August is here, and it brings with it the last blast of weather reports that will determine price direction. We are poised to decide if the weather will improve the drought-stricken beans in the Northwest Corn Belt or improve the soggy, yellowed bean fields of the Eastern Corn Belt.
It is a year of the haves and the have nots. The last month has been way too wet in Ohio, and the soybean fields show the result. The cornfields have been sucking up the excess moisture, and show less stress. The corn is lagging a little as the temperatures have been too low.
Meanwhile, the Dakotas and Minnesota have been struggling with what in Minnesota is the eighth driest year in more than a century. Since the dry area constitutes a quarter of normal national production, there remains the large question if eastern soybeans will make up for western ones. If they don’t improve fast, their answer is no.
August is the month that determines many factors for soybean growth. I have never been very good at guessing soybean yields for that reason. I have seen waist-high soybeans yield 40 bushels and knee-high beans yield 45 bushels. It is all about growing conditions in August. How many pods get set, how many beans are in the pods, how many beans get mature before the first frost.
Soybean prices have continued to be erratic on the Chicago Board of Trade. Officially we use the technical term “volatile,” but “erratic” seems more appropriate. How else can you describe a market that was up four and a quarter cents on the November contract Aug. 2, and then started out Tuesday down 241⁄2 cents?
November beans had a high Aug. 2 of $13.59, but only finished at $13.521⁄2. Now, as this was written on Aug. 3, they were trading at $13.29.
I have commented previously that the soybeans have exhibited a pattern of lower highs. That has continued, with the recent prices, and then this drop this morning.
We had November futures at $14.80 on June 7. We have now seen three more cycles if one is now finishing, and we are more than a dollar a bushel lower.
Currently, weather across the Midwest is forecast to be hot and dry. If this continues, we could break the pattern of lower highs, and trade higher again. However, last week we had timely rains in critical areas, especially in Iowa, that will maintain the crop for a few days. There was little rain in the driest areas, however.
Helping the overall market is a projection that Brazil’s safrina corn crop, their double-crop, will be off by 19%. They have had weather trouble there the entire season. This crop is not a large portion of world supplies, but it is part of the mix and harvests just when we are especially tight in other markets.
For example, the news is that trains in the Pacific Northwest and not finding enough corn to finish loading. Corn basis in some areas is record high as the farmers sold out when prices were higher. Looking at corn prices, we see December futures mostly sideways for the last three weeks.

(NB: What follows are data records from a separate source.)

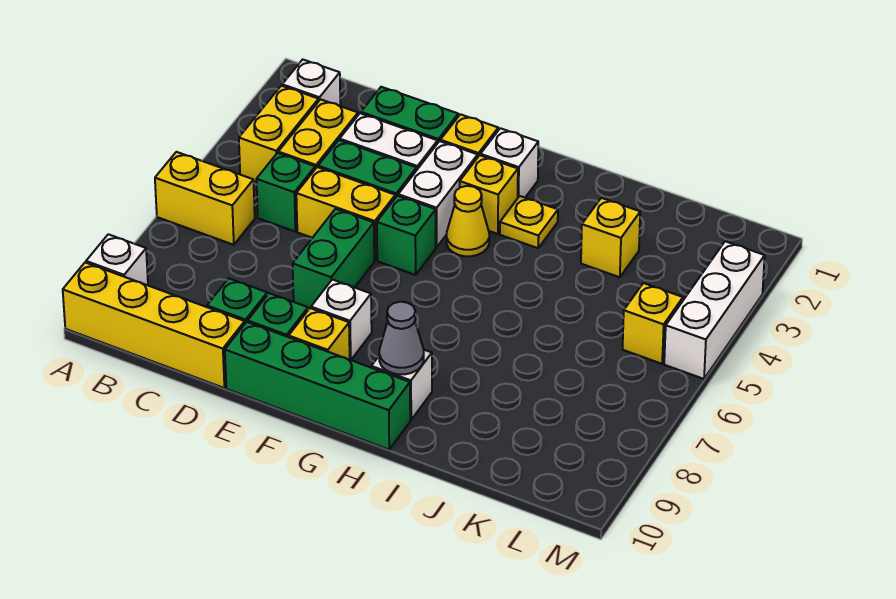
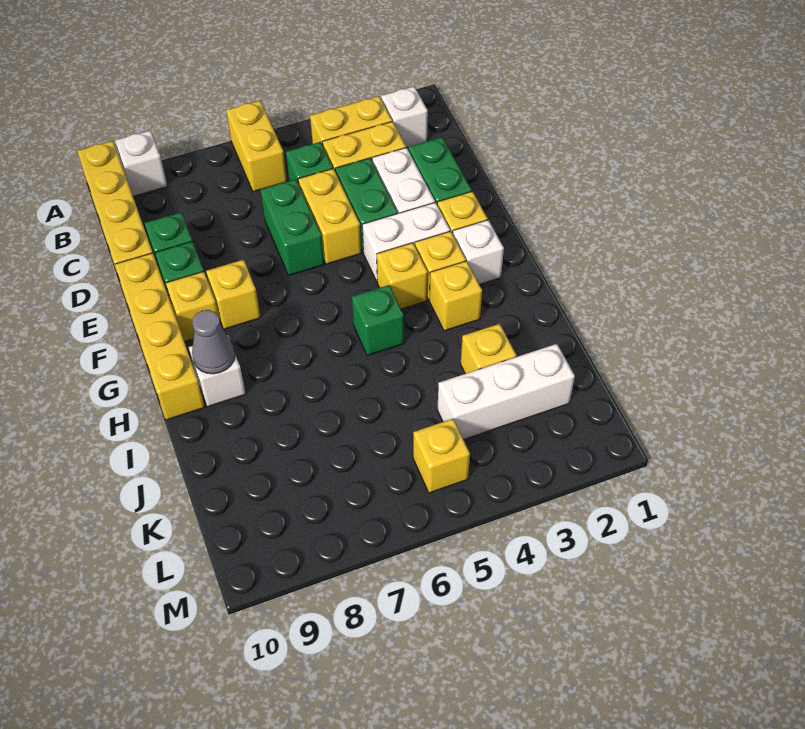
green brick E6:E7 level 1 -> green brick D6:E6 level 1
green brick E10:H10 level 1 -> yellow brick E10:H10 level 1
green brick F5 level 1 -> green brick H5 level 1
white brick F8 level 1 -> yellow brick F8 level 1
yellow cone G4 level 1 -> yellow brick G4 level 1
yellow plate H3 level 1 -> yellow brick H3 level 1
white brick M3:M5 level 1 -> white brick K2:K4 level 1

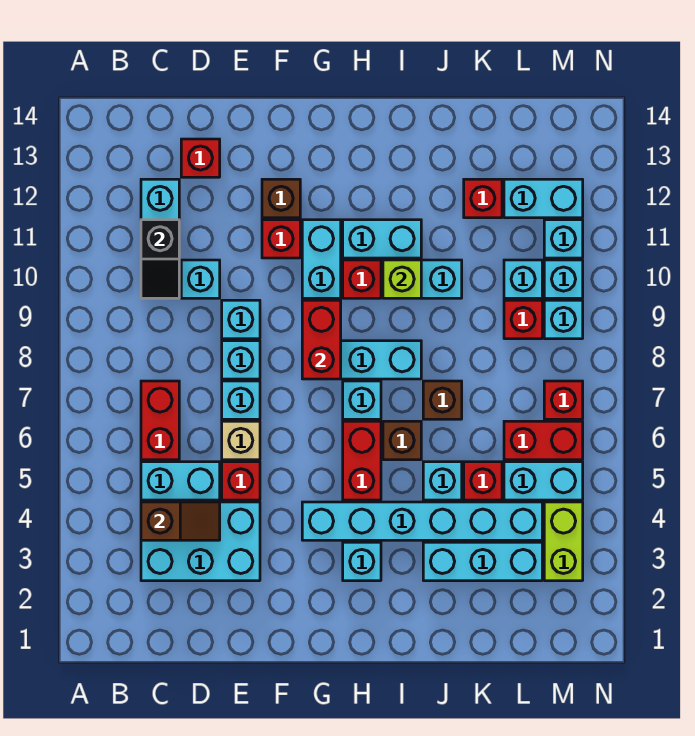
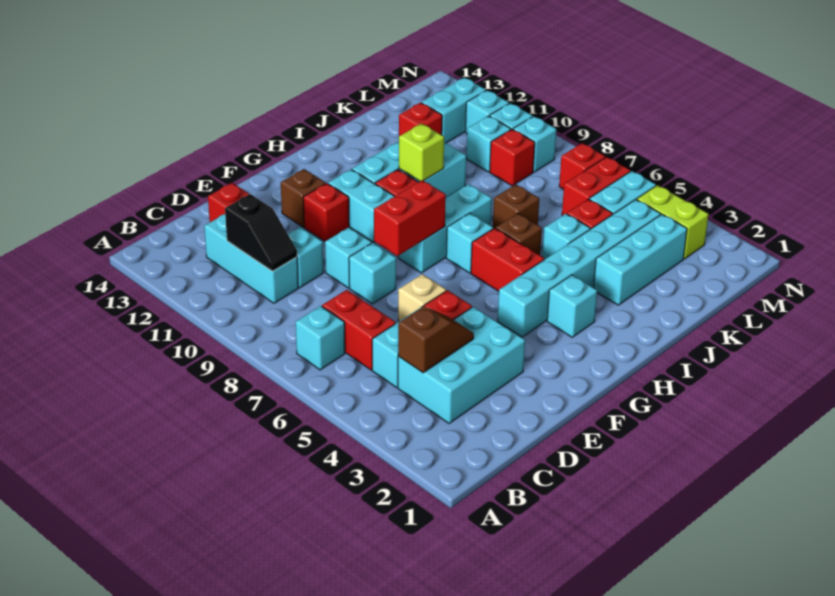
cyan brick E7 level 1 -> cyan brick B7 level 1
red brick G8:G9 level 2 -> red brick F8:G8 level 2

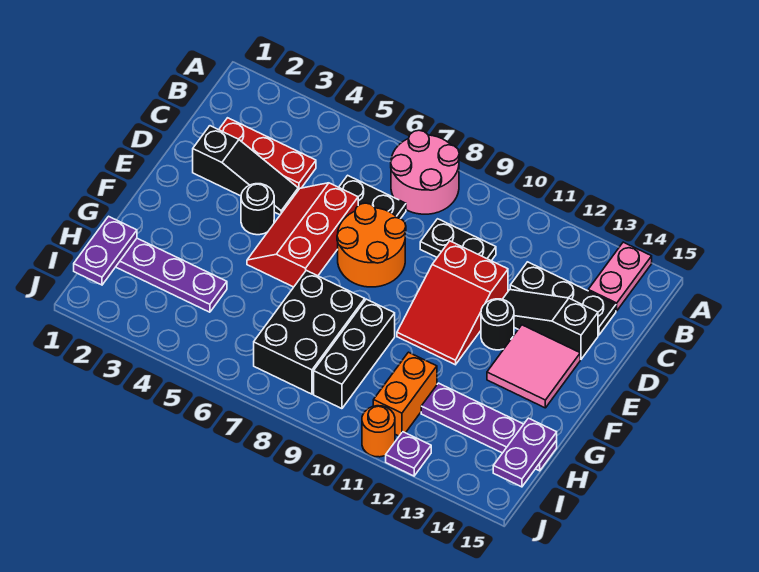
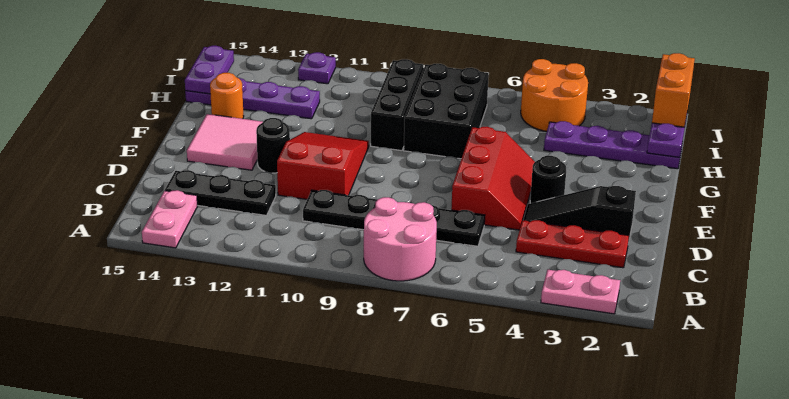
none -> pink plate A2:A3 level 1
orange round brick D7:E8 level 1 -> orange round brick I4:J5 level 1
black slope D12:D14 level 1 top 14 -> none
orange brick H11:I11 level 1 -> orange brick I1:J1 level 3
orange round brick J11 level 1 -> orange round brick G14 level 1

In a pattern similar to soybeans, the highs have gotten lower, although the corn high was earlier. December futures had a high of $6.38 on May 7. We closed near the daily high on Aug. 2 at $5.59, a long way from the May high. We were down almost a nickel on Aug. 3 at $5.541⁄2.
Attention to wheat
It is the wheat markets that have been getting attention recently. The hard red winter harvest is 91% complete. The drought-ravaged and under-planted hard red spring wheat crop is at 17% harvested, but with an overall yield around 30 bushels.
There are horror stories out there. Yesterday I heard of a farmer who disputed his crop adjuster’s estimate of 10 bpa. He took his combine out to prove it was actually one bpa. One! He will take that memory to his grave!
Years ago, I read James Mitchner’s Centennial, about hard life over several generations on the Plains of eastern Colorado. At one point, he shared statistics about wheat yields versus annual rainfall. There was, of course, a direct correlation, but nothing as bad as one bpa.
Amazing to me as I listen to my weekly conference call over the Midwest, is that there are areas of great crops, and we are still talking about trend-line yields for the nation as a whole. Of course, it was this time last year that the derecho in Iowa and neighboring states changed the world of grain marketing.
Absent that rare event, the corn crop is close to being “made” as the farmers say, but the soybean crop is still suspect.